Sebastian Moore (The Crucified Jesus Is No Stranger and The Inner Loneliness) and Joseph Campbell awakened me to this richer Christology. Moore: “We have to think of God as closer to our evil than we ever dare to be. We have to think of God not as standing at the end of the way we take when we run away from our evil in the search for good, but as taking hold of us IN our evil, as the sore point which the whole idealistic thrust of man is concerned to avoid

“Redemption through the blood of Christ is (wrongly!) interpreted as the bending of Reality itself to man’s great dream of himself. And it is exactly the reverse. It is the ending of the dream. It is the beautiful collapse of the whole enterprise. It is the invasion of man by himself, with God at the center as love.” (Bolding added  for emphasis.)

Closer to home, another great theologian, my wife, Kay, reflected on the cross the other night at a Lenten series on “The Place of the Cross”:

“The Apostle Paul used to talk about all of his theology in terms of transformation at the foot of the cross. If a theological insight couldn’t go to the foot of the cross and be transformed there, then it wasn’t of God. This darkness is not for lightweight faith statements or testimonies. The annihilation of all goodness and all love which takes place in the action of one human being in violence to another human being—it cannot be redeemed by any other force but God’s pure love. That is a faith statement that lives inside a vacuum until manifested. There is no meeting of love and abandonment, they are mutually exclusive realities. We are lost. Period. And if God is to find us, then it is all about God’s initiative.”

From today’s perspective, Moore’s language is too gender- specific, not inclusive. But the substance of his Christology is totally inclusive. We’re all there. Anything short of that either drifts off into a new utopian project or into some new rendition  of the power of positive thinking. The power of Christian theology is its gravitas: it doesn’t turn away.

I told the blogger, “Love to hear more…. Hope we can keep the conversation alive.”

Hours later, an email arrived from the second blogger who had watched “The Leper” on the blog saying s/he was moved and grateful for the sermon.

If I could sit down in a coffee shop or in a living room by the fire to continue the conversation, this is what I would say.

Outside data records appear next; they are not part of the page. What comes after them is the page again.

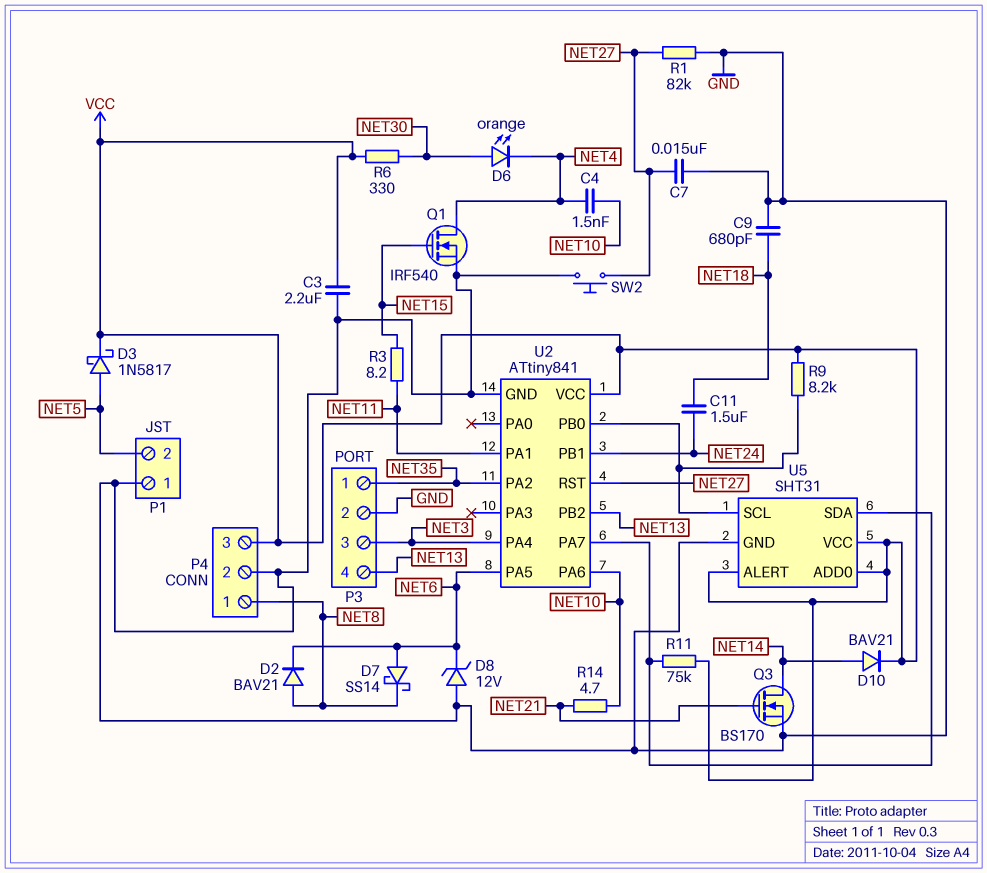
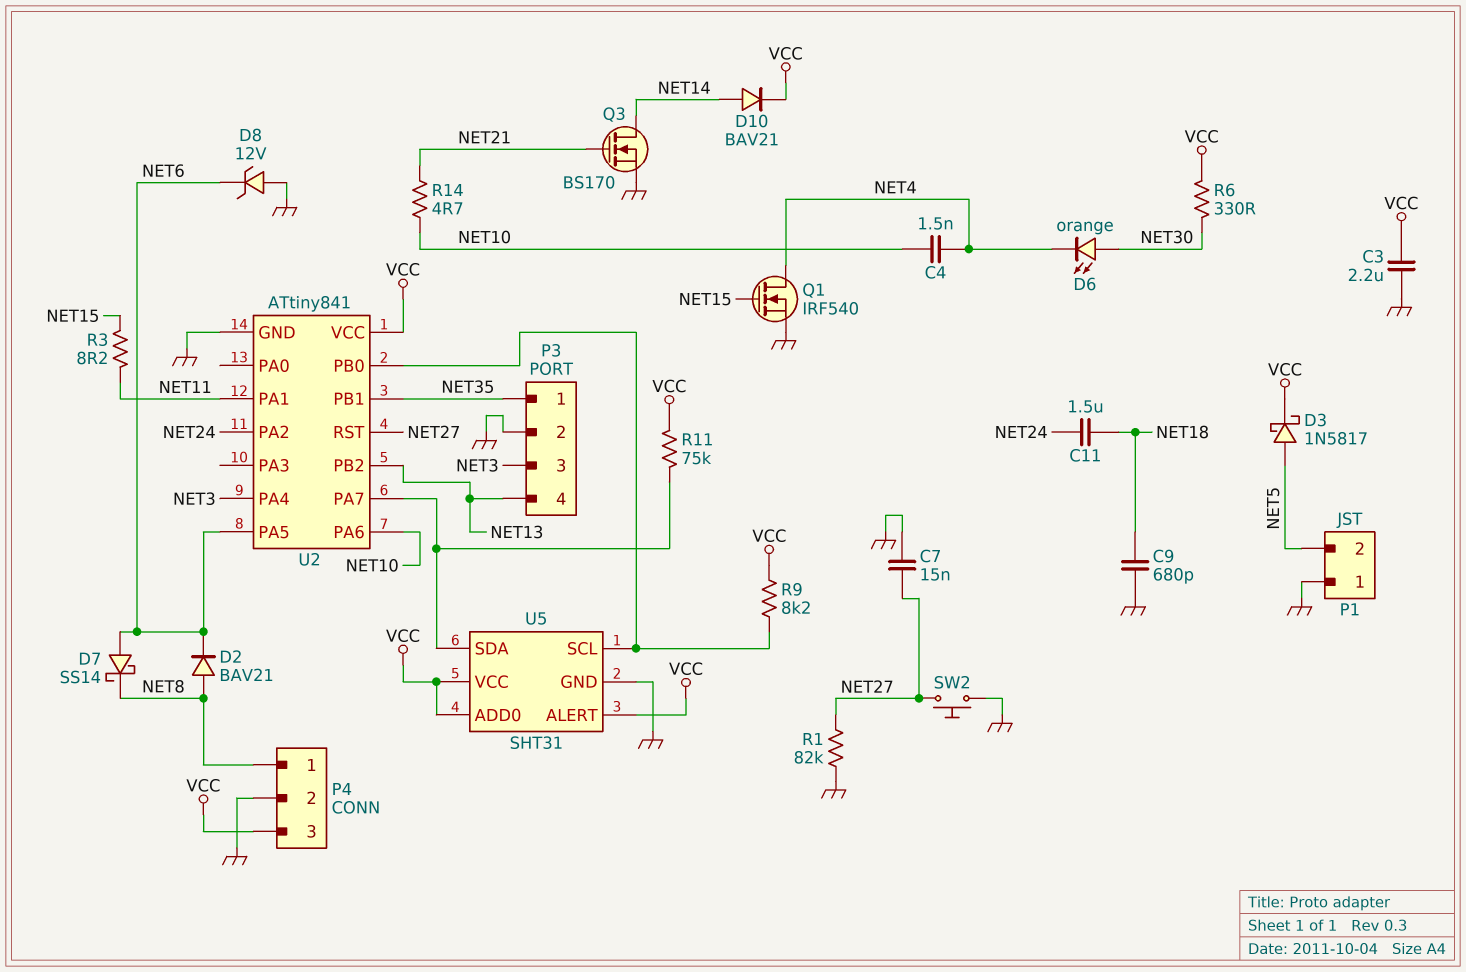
U2 pin PA2: NET35 -> NET24
U2 pin PB1: NET24 -> NET35

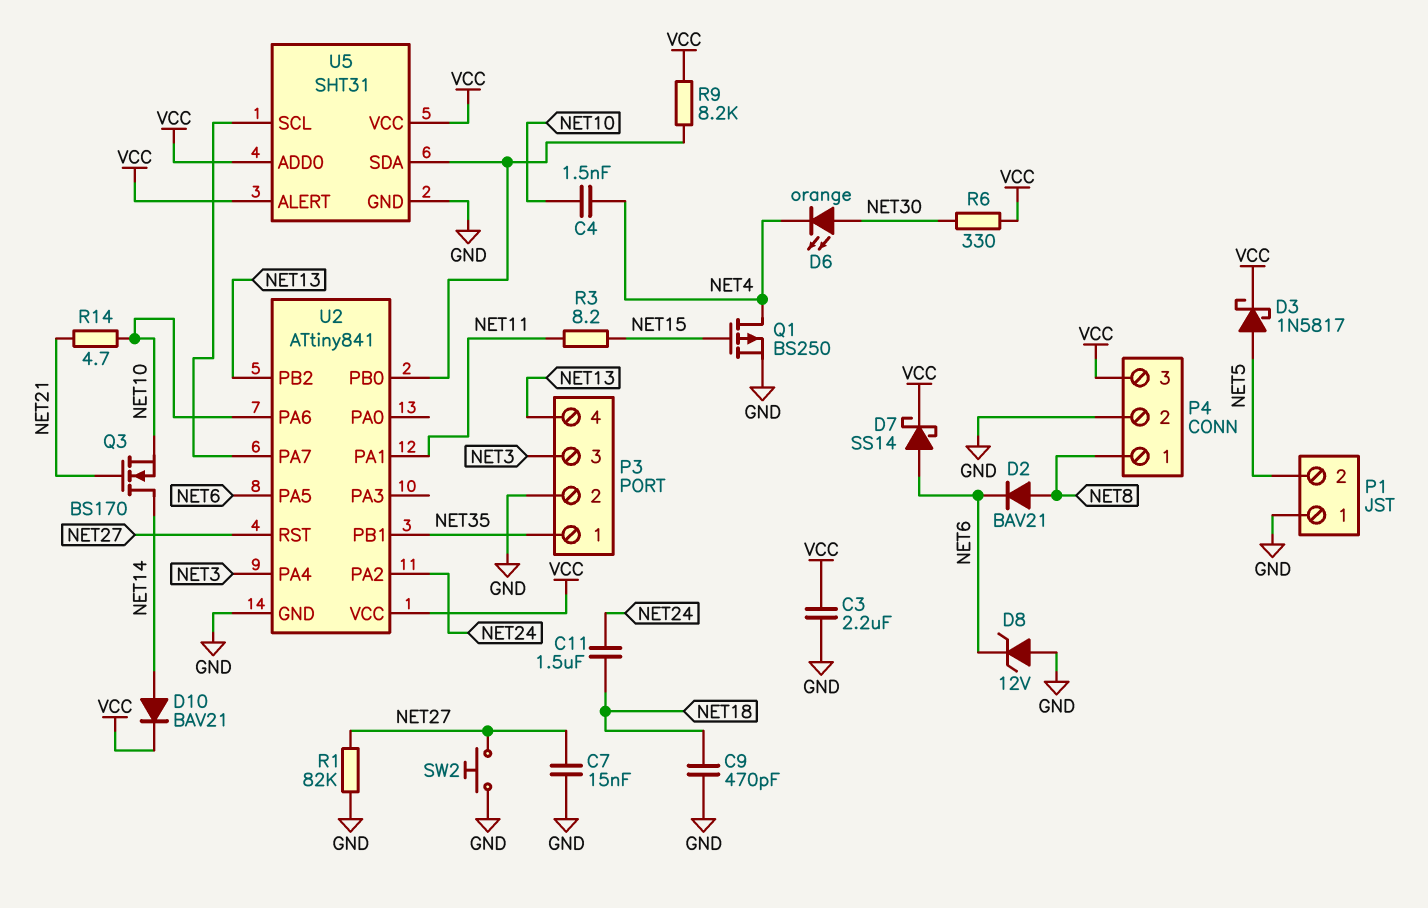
C9: 680pF (GND, NET18) -> 470pF (GND, NET18)
D7: schottky SS14 (A NET6, K NET8) -> schottky SS14 (A NET6, K VCC)
Q1: NMOS IRF540 (G NET15, D NET4, S GND) -> PMOS BS250 (G NET15, D NET4, S GND)
Q3: NMOS BS170 (G NET21, D NET14, S GND) -> NMOS BS170 (G NET21, D NET14, S NET10)
R11: 75k (U2/PA7, VCC) -> none
U5 pin SCL: U2/PB0 -> U2/PA7
U5 pin SDA: U2/PA7 -> U2/PB0

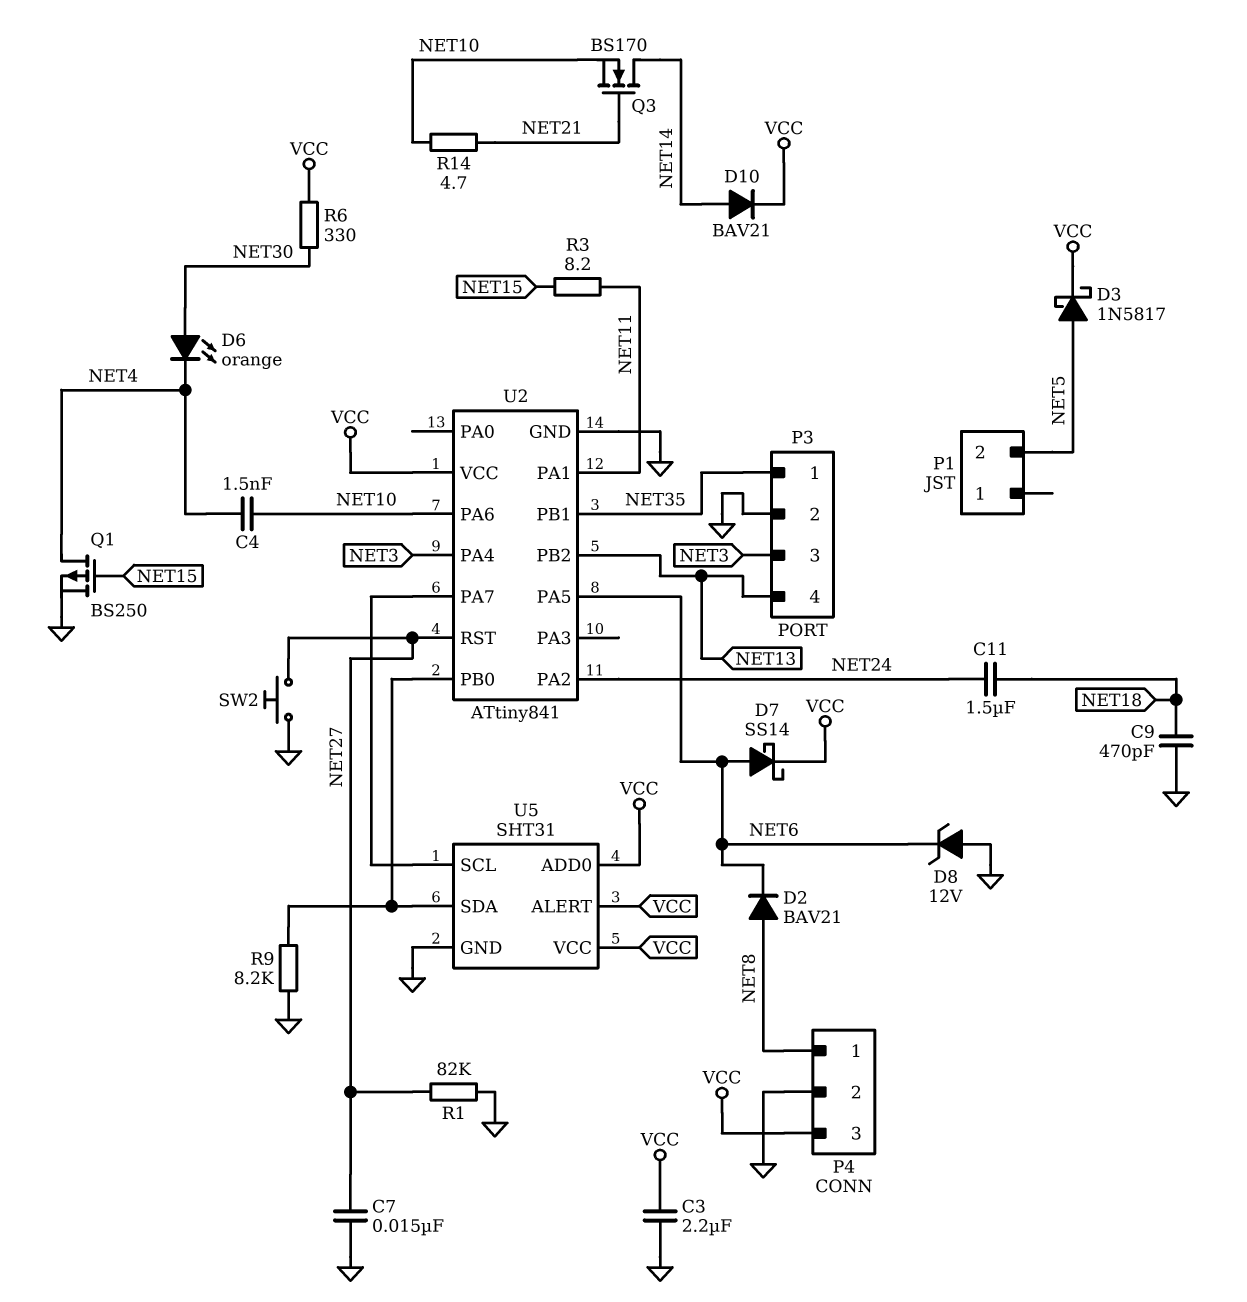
P1 pin 1: GND -> none
R9: 8.2k (U2/PB0, VCC) -> 8.2k (GND, U2/PB0)

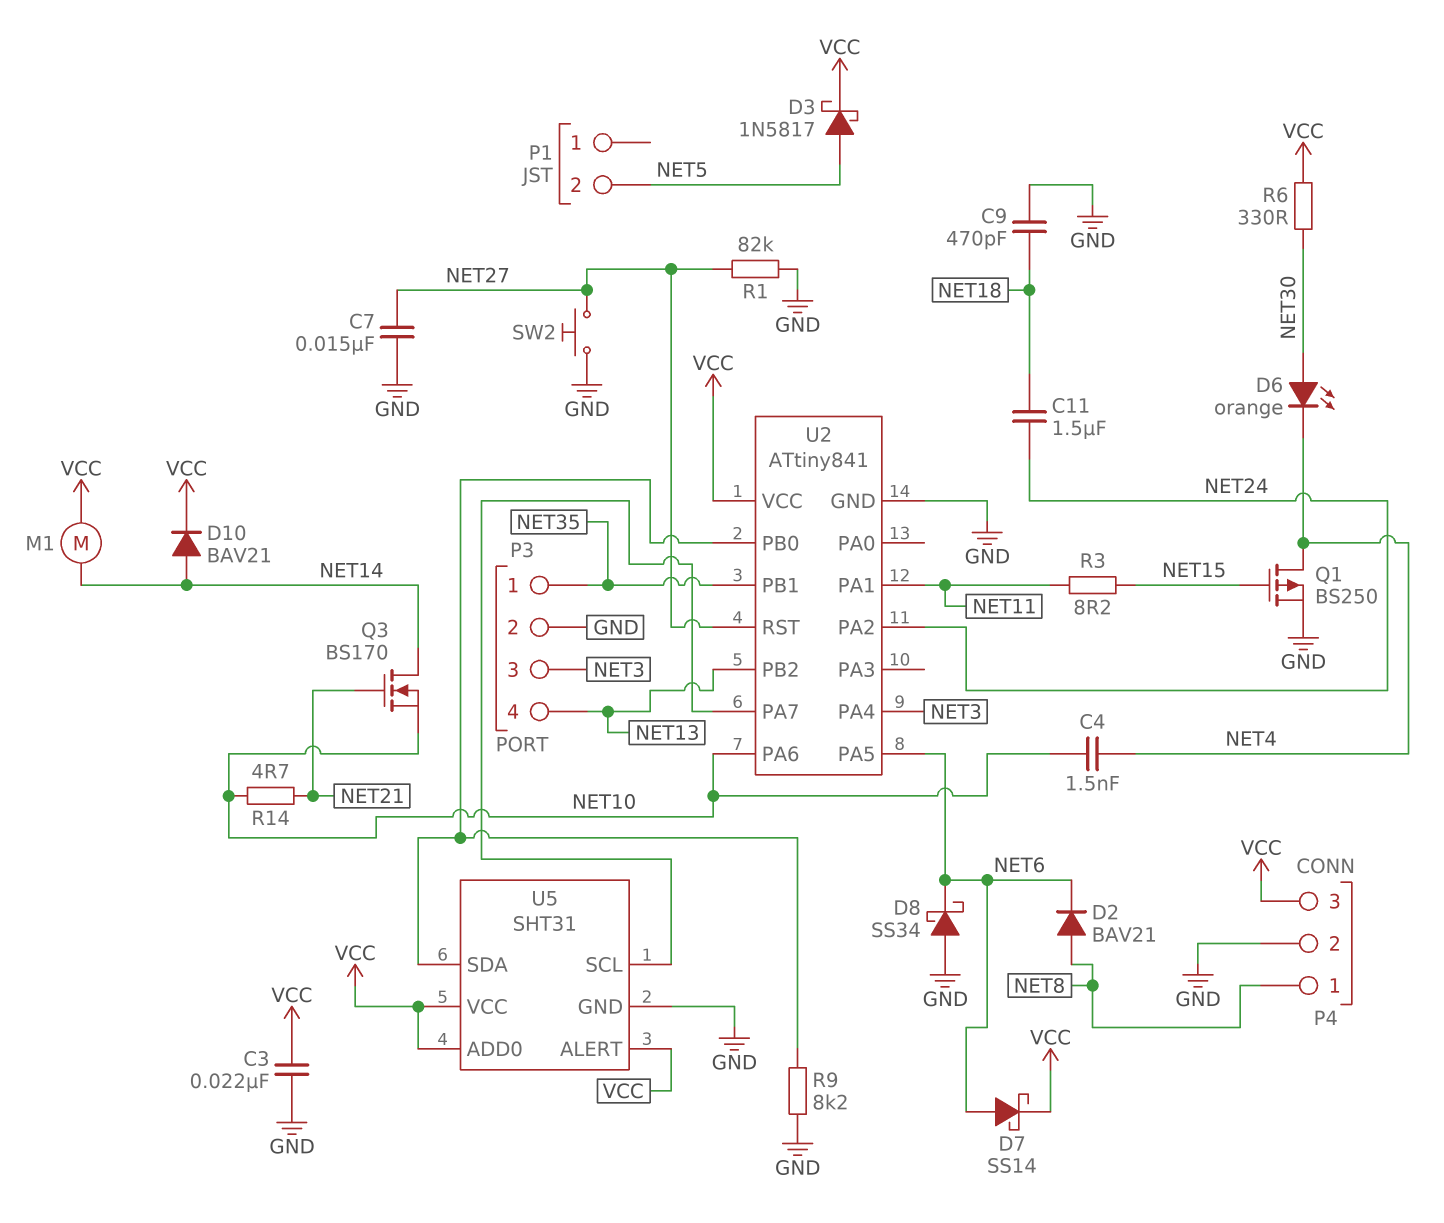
C3: 2.2uF (GND, VCC) -> 22nF (GND, VCC)
D8: zener 12V (A GND, K NET6) -> schottky SS34 (A GND, K NET6)
M1: none -> motor (NET14, VCC)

The cross of Jesus does not minimize other suffering. It casts a light backward and forward into all darkness for all time. From inside the light we see the darkness of all human violence and abuse, and at the foot of the cross, we look up to realize that the protest against the suffering we impose on others and our own self-imposed suffering – our own reviling of others and our reviling or ourselves — is not just our protest. It is God’s. It is the suffering of God at the hands of a godless world. And the word for “they reviled him” is the same as the word “blasphemed” him.  Whenever we treat others cruelly, or treat ourselves cruelly, we blaspheme God. We are reviling and whipping the back of God.

From Jesus’s cry to God – “My God, my God, why have you abandoned me?” – there comes an echo from the heavens: “My children, my children, why have you abandoned me? My children, how could you forsake Me?”

The cross calls for an end to the reviling of others and our own sorry self-flagellation, as though those we revile, or we ourselves, would be or should be beyond love’s reach.

Who is the “the human tied to the whipping post”? Who puts her there?

Will you join the suffering of the God who wants it all to stop? Will you rejoice in the inevitable, eternal reach of God’s love and redeeming grace?

Footnote: Here is Steve, the poet, among the Bristle Cone Pines at 11,000 feet in Colorado:

Steve Shoemaker

..

A fellow student at McCormick Theological Seminary in Chicago, we’ve continued the friendship for 47 years. A published poet, Steve was the Senior Minister of the McKinley Presbyterian Church and Director of the McKinley Foundation (campus ministry) at the University of Illinois for many years. He hosts “Keepin’ the Faith” on WILL, Illinois Public Radio,. He and his wife, Nadja, a research biologist, live in a geo-thermally-heated house on the prairie outside Urbana, IL where his neighbors often spot Steve’s kites riding the winds of the prairie skies.